This lovely remembrance by Sylvia Poggioli of her father, the literary scholar Renato Poggioli, features a letter to her father from W. H. Auden, and the handwritten poem he submitted for publication in the journal Professor Poggioli edited, Inventario. Sylvia Poggioli speaks of her discovery as “a true literary find,” but the letter might be better described as a biographical find, since the poem itself has not been unknown: it’s duly recorded in Bloomfield and Mendelson’s W. H. Auden: A Bibliography, 1924-1969 (1972).

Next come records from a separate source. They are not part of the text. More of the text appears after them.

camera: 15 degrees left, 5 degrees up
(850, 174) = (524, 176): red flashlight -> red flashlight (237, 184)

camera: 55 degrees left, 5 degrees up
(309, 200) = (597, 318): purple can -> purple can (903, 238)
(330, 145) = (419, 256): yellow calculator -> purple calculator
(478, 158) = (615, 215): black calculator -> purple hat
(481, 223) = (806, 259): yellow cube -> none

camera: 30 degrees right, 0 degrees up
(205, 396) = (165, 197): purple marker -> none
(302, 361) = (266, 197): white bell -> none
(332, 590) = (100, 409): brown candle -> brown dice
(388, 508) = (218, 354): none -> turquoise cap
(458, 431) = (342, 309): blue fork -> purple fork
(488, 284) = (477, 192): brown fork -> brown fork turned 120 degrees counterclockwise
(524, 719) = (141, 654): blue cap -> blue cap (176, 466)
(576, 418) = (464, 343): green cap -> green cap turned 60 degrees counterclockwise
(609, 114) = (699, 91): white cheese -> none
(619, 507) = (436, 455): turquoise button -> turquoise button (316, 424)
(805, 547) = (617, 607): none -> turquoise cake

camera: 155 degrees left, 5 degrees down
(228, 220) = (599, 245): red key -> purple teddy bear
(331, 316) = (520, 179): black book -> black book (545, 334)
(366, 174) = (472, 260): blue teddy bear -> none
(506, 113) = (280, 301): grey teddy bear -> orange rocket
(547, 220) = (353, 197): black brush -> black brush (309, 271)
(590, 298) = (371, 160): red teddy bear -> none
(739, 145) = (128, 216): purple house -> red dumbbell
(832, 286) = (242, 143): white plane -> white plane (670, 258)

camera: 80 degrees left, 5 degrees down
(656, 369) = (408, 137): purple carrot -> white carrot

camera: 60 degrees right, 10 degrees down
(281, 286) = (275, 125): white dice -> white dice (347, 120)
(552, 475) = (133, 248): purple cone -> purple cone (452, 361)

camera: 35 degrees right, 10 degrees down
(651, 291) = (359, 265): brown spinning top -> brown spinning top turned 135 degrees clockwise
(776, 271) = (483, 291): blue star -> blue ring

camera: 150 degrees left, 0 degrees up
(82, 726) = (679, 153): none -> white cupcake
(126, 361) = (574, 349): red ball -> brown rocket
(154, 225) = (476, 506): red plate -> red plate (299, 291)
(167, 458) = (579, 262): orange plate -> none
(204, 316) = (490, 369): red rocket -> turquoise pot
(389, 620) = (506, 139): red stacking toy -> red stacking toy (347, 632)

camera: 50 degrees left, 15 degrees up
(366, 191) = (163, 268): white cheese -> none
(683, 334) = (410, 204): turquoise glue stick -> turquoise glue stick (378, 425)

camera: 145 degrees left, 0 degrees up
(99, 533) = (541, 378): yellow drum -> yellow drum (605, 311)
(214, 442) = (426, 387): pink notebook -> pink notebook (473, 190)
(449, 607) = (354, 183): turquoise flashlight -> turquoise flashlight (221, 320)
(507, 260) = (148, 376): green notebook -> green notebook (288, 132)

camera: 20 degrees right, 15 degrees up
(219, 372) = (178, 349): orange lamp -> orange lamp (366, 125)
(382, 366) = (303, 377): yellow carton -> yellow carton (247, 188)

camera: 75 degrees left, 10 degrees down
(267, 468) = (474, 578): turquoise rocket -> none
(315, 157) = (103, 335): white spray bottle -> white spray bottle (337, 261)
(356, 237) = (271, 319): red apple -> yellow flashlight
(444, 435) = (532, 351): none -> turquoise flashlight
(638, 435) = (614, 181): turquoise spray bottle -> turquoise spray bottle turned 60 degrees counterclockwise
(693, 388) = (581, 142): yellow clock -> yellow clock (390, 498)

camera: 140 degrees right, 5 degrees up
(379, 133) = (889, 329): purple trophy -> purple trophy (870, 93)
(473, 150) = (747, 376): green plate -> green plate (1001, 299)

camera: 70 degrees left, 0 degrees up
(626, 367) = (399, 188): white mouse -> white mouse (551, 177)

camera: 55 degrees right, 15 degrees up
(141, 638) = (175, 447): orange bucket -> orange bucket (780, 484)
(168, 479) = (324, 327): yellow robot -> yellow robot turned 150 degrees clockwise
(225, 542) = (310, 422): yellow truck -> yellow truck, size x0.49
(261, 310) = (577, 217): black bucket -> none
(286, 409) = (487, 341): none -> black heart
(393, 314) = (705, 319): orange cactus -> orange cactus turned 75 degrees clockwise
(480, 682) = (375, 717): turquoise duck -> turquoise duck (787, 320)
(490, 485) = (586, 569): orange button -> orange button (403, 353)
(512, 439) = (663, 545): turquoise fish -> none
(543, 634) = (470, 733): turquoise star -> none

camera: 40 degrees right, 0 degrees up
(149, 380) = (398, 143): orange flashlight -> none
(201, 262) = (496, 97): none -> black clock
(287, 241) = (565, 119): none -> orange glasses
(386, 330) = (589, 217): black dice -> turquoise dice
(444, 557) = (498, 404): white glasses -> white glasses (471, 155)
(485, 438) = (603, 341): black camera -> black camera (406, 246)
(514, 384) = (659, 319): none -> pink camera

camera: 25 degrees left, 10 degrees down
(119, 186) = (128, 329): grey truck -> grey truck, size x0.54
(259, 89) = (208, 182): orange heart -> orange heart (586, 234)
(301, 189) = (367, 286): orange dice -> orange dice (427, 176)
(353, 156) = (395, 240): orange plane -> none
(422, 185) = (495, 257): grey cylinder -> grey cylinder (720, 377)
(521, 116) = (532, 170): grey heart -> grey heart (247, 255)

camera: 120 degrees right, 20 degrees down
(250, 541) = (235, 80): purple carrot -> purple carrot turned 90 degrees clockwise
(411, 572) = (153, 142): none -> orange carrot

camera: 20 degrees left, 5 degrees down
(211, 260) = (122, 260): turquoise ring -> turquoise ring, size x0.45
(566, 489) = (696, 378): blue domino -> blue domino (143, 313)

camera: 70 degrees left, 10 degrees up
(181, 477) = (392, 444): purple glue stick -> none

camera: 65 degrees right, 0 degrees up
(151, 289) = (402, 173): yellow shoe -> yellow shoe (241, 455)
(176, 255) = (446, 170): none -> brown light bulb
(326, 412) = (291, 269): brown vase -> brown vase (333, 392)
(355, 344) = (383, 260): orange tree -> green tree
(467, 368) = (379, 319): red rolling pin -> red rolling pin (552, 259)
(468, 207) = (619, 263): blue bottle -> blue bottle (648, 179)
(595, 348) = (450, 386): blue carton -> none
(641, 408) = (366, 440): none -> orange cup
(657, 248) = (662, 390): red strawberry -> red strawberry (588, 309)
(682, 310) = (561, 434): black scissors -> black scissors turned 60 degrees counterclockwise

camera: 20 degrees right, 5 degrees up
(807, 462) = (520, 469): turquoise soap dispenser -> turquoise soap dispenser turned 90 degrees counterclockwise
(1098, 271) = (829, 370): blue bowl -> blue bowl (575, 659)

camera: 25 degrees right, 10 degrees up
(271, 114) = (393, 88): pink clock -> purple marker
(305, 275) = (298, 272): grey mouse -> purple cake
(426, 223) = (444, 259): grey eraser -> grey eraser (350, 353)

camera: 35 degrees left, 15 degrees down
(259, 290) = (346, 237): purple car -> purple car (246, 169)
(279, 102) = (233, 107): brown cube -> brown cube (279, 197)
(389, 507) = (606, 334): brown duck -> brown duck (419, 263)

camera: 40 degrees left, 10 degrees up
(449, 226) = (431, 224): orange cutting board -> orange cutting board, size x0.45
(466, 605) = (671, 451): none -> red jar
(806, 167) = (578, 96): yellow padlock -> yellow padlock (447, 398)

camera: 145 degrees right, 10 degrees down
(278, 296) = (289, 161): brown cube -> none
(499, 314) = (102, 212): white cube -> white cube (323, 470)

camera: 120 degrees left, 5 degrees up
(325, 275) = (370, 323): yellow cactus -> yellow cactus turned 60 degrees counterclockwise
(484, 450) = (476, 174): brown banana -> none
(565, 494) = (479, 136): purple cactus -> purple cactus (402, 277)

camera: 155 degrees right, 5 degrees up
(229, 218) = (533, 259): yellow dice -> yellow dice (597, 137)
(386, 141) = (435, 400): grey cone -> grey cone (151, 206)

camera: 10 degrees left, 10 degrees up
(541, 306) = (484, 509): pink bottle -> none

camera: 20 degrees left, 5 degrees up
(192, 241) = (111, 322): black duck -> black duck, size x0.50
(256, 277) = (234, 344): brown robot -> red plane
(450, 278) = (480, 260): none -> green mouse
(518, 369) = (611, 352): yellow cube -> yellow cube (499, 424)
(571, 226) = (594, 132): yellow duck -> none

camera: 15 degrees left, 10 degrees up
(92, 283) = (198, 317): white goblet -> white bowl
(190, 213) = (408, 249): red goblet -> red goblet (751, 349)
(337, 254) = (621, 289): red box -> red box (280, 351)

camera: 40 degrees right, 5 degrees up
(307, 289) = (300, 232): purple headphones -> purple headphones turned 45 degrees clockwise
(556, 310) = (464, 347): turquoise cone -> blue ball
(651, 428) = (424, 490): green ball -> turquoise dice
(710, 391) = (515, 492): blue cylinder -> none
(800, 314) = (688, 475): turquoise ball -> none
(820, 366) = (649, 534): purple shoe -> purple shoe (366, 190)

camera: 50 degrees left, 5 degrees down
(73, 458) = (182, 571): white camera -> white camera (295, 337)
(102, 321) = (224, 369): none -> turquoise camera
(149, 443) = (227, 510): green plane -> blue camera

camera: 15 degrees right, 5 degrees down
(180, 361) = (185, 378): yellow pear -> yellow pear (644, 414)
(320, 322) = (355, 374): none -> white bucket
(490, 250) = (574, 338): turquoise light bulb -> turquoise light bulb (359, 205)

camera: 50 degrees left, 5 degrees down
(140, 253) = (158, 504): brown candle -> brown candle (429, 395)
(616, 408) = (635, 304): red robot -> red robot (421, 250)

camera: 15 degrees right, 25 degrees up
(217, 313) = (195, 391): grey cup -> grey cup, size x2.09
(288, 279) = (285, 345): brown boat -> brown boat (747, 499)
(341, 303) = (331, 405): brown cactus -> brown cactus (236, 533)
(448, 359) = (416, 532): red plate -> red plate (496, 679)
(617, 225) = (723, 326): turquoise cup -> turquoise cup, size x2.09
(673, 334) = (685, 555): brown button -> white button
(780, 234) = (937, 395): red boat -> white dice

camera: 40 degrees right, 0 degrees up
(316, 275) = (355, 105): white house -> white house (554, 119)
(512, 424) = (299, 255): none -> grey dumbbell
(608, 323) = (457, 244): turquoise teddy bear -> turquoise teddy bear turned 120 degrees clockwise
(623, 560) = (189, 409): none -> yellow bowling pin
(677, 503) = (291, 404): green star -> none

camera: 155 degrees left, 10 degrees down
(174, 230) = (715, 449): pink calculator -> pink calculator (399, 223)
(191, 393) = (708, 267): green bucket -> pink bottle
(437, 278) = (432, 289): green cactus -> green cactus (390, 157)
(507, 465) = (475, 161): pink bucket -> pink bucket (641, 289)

Also, it’s not quite right to say, as Poggioli does, that “Auden later included these verses in a much longer piece, perhaps one of the most powerful poems of the mid-twentieth century, The Age of Anxiety”: he had already written the stanzas as part of The Age of Anxiety and was simply excerpting them for Poggioli’s journal, something he did with several other chunks of that longest of his poems. Auden truthfully told Renato Poggioli that it was an “unpublished poem,” but it would be published, along with the rest of The Age of Anxiety, just a few months later.

The thought that first comes to my mind when looking at the above image is the devout wish that Auden had always taken so much care to make his handwriting legible. Alas for my eyes, which have spent so many hours poring over his notebooks, he did not.